Compare Vin Diesel’s run to
5. Dwayne “The Rock” Johnson
The years of being a wrestler in the WWE, have made the Rock one of the most powerful, electrifying runners in cinema. Wrestling is filled with running. When wrestlers make big dramatic surprise entrances, they run to the ring. Before the Rock drops the people’s elbow, he runs across the ring twice.
He runs like the juggernaut, and if they made a grim and gritty Thomas the Tank Engine movie, he should be the one they cast. The Rock is a rolling stone, the dude moves like an avalanche. (Check out this post from Erick Freitas, for more on the underappreciated genius of wrestling)
6. Doctor Who
Doctor Who and Running goes together like cheese and crackers. That is why it’s on the list, despite Doctor Who mostly being a tv show. Doctor Who is a Time Lord, which is an alien, who looks like a guy, who flies around in a time machine. But for a dude who can go anywhere in time and space, he always seems to park a few blocks away from where he’s gotta go. Dude needs to hook that thing up like the batmobile, and have it come to him. I’ve always been a fan of the 9th Doctor, Christopher Eccelston. He was tall, lean and lanky. He dressed like Johnny Cash, all in black, and he looked like he was running to live, running from his past. David Tennant had a good run, which was made by his exasperated expression. He always looked like he was on the verge of a break down, and perhaps he was. The 10th doctor’s story arch is the story of a man losing his boundaries and discovering the consequences of power. Matt Smith is the 11th doctor, I suspect his training as a soccer player has done him too well. He just looks like a physically fit nice young man. I bet he’ll run in a final scene of a romantic comedy. Wait, who am i kidding? The 11th Doctor’s entire run is a romantic comedy.

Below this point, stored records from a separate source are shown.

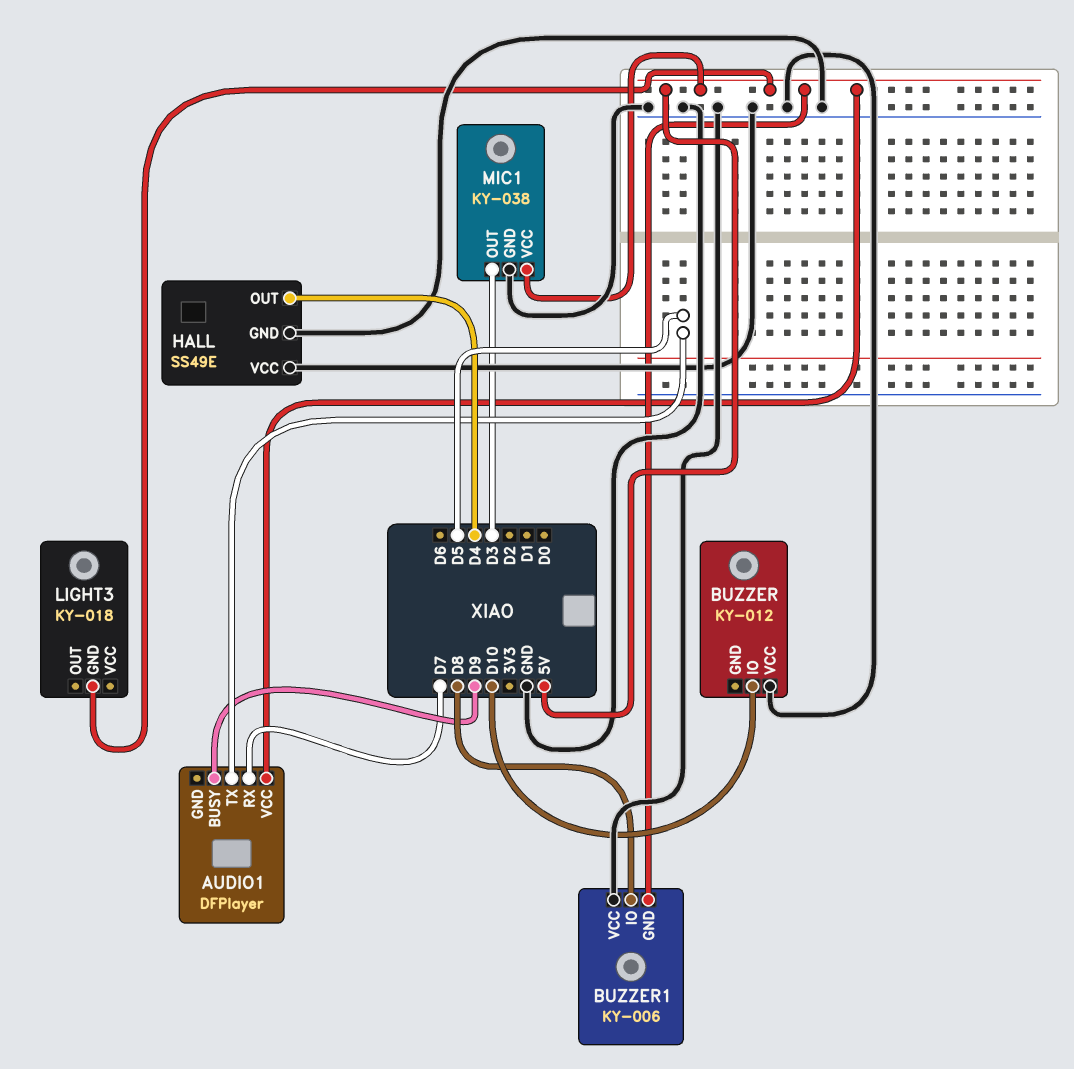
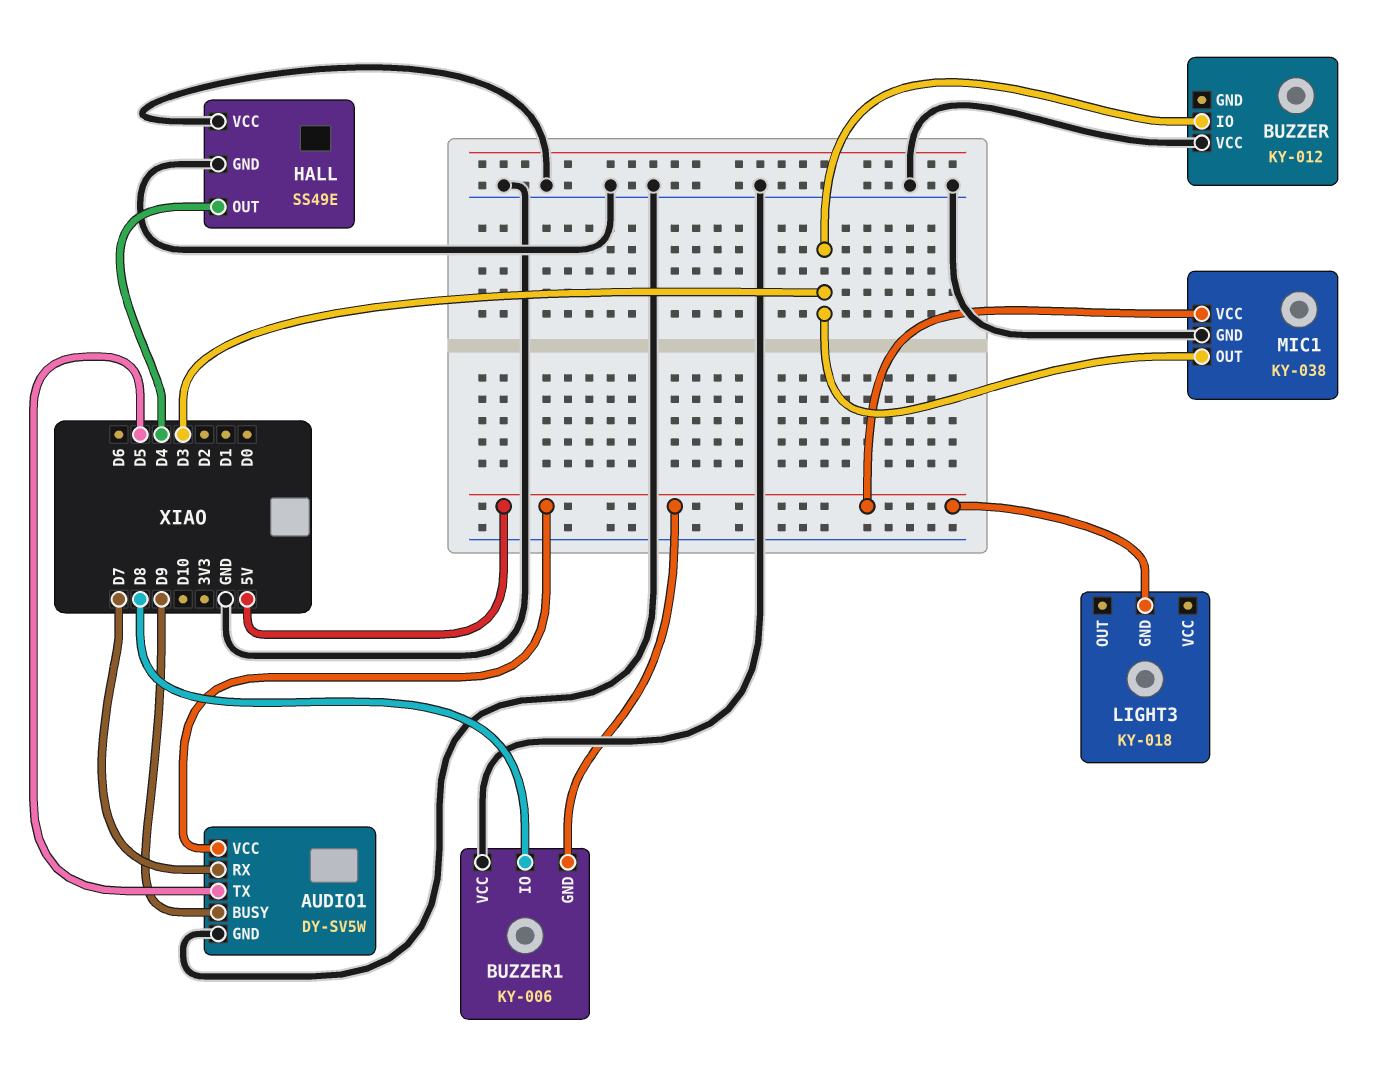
AUDIO1: DFPlayer -> DY-SV5W
AUDIO1 pin GND: none -> GND
BUZZER pin IO: D10 -> D3

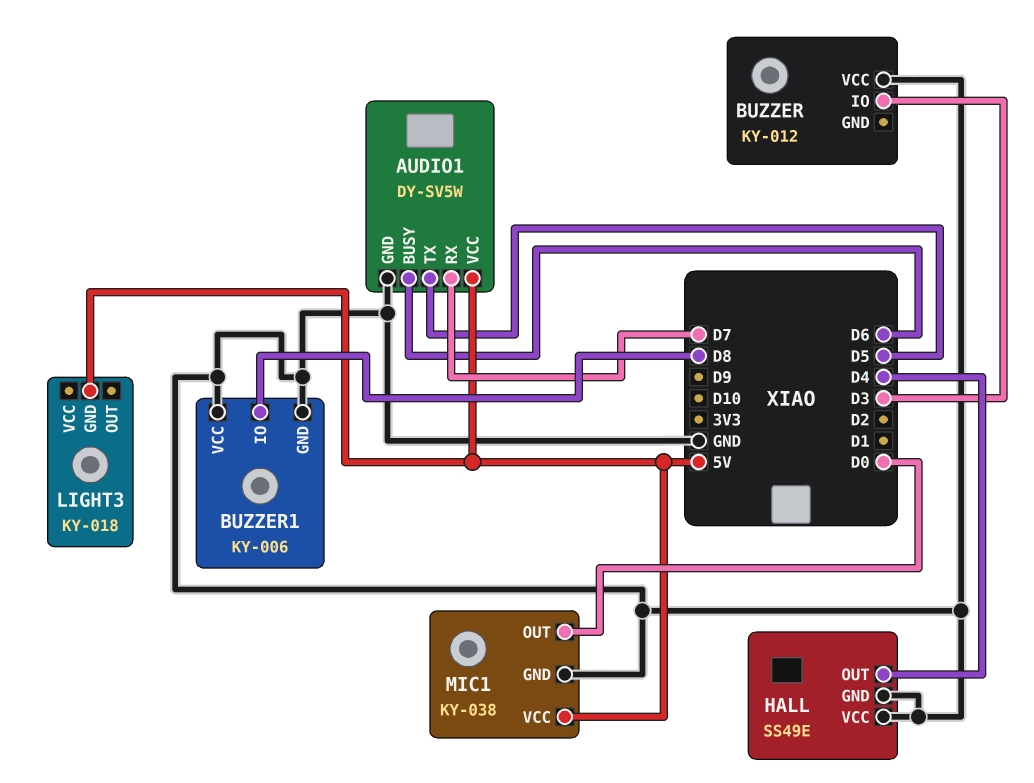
AUDIO1 pin BUSY: D9 -> D6
BUZZER1 pin GND: 5V -> GND
MIC1 pin OUT: D3 -> D0

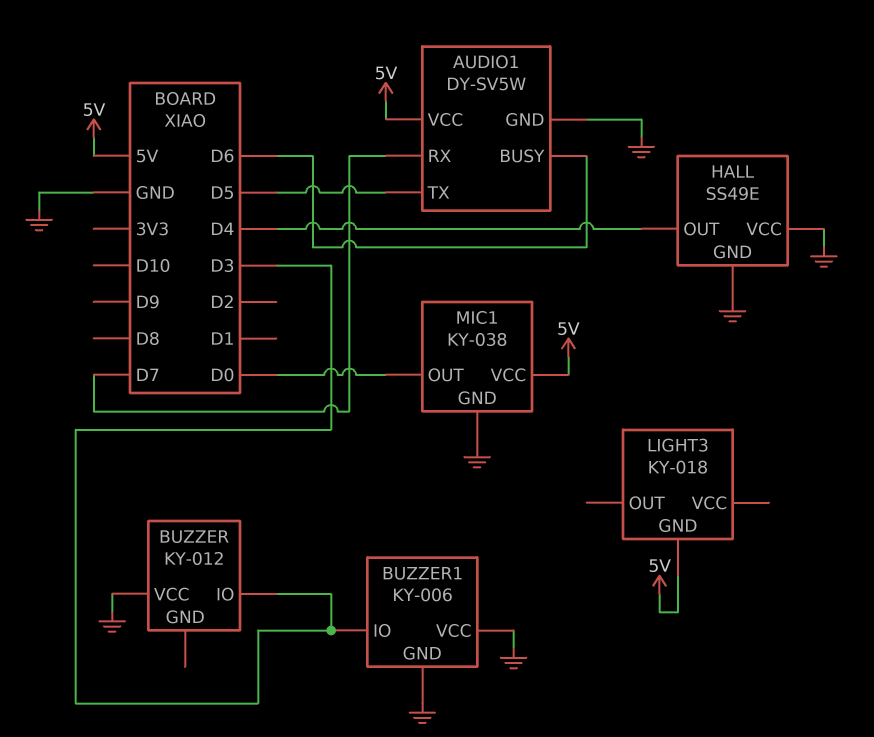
BUZZER1 pin IO: D8 -> D3

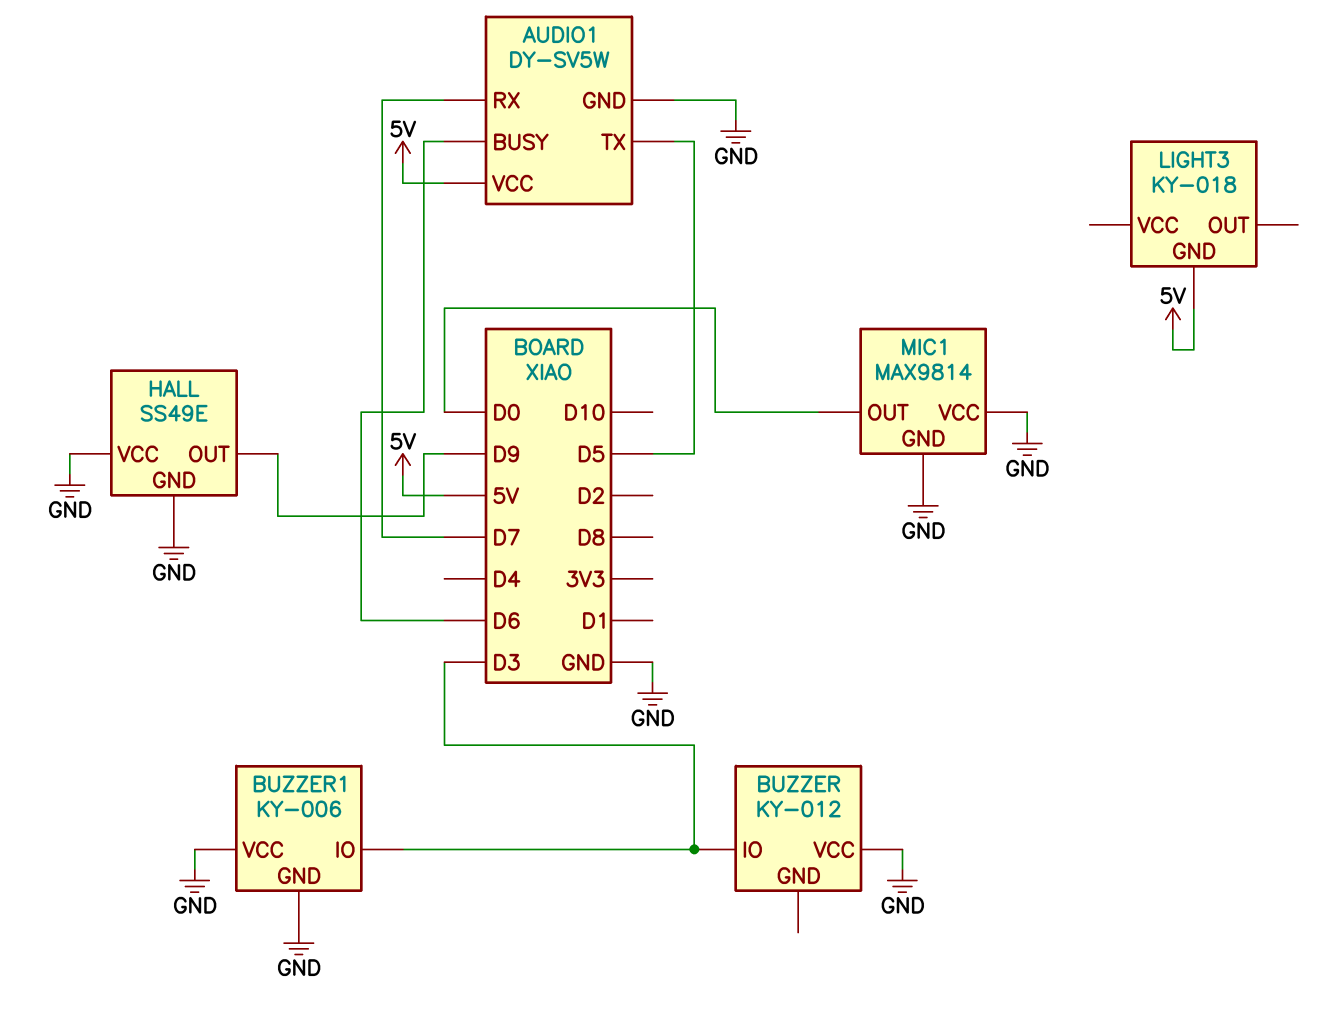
HALL pin OUT: D4 -> D9
MIC1: KY-038 -> MAX9814
MIC1 pin VCC: 5V -> GND

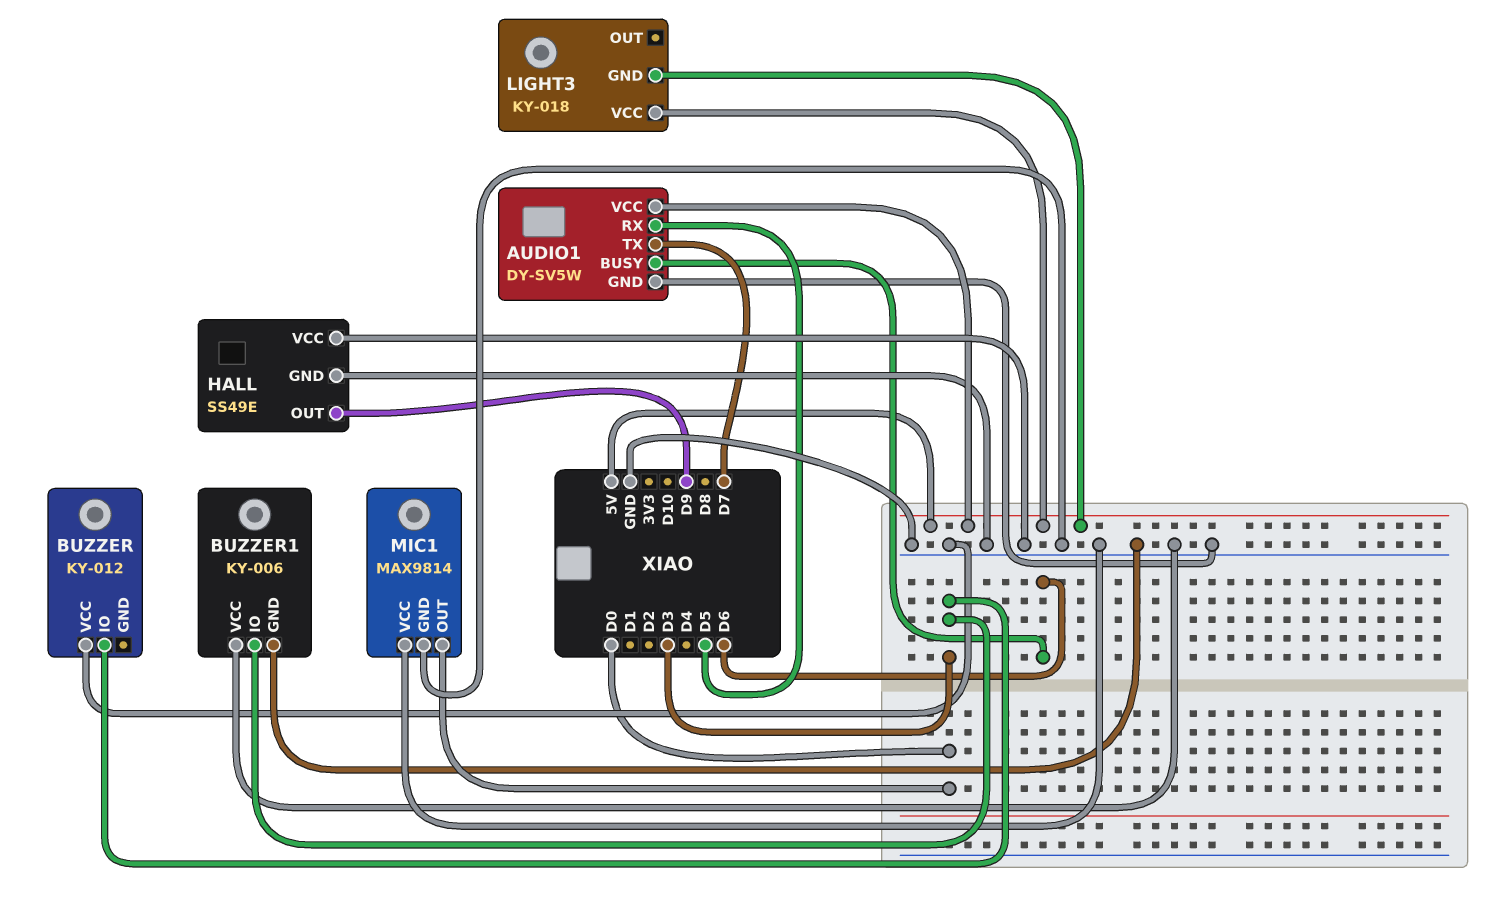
AUDIO1 pin RX: D7 -> D5
AUDIO1 pin TX: D5 -> D7
LIGHT3 pin VCC: none -> 5V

That damn cowl never looks good on the move. For whatever reason, most of the rubber suit Batmen, have always had stiff necks. Don’t know how such an obvious design flaw made it past the prototype stage. The fact that Nolan Batman had to ask Lucius Fox to fix it, makes me think there’s a reason the military wing of Wayne Enterprises was shut down.
Batman often runs, not like a potato with legs, but like he’s carrying a bookbag filled with potatos. You ever try to catch a bus, when you’re a nerd and believe you should carry all your books at once in your backpack? You look like a penguin doing cardio. It’s ridiculous. The Burton/Schumacher Batmen, weren’t as stiff, but they had a bad case of shaky cowl. The cowl would always bounce around like that magic pencil trick.
Finally, for now, we are left with..
8. Steven Seagal
Steven Seagal is perhaps the worst runner of all time. He’s got such a wimpy run. It’s always been a fantasy, that Steven Seagal is in any way a talented martial artist. His entire career is a fluke. As a young man, he was scrawny and his hair was already thinning. At best, he was a tough guy in a shitty bar doing a bad Clint Eastwood impersonation. And as an old guy, he’s a fat dude with painted on hair. His fighting technique has always been the same. Quickly dodge oncoming attacker, twist attacker on to the floor or into an obstacle, occasionally snap necks. The dude is the worst. He’ll make you believe that talent is just a quirky idiosyncrasy of some successful people.
That’s all for now. This was an entirely useless list of running in movies.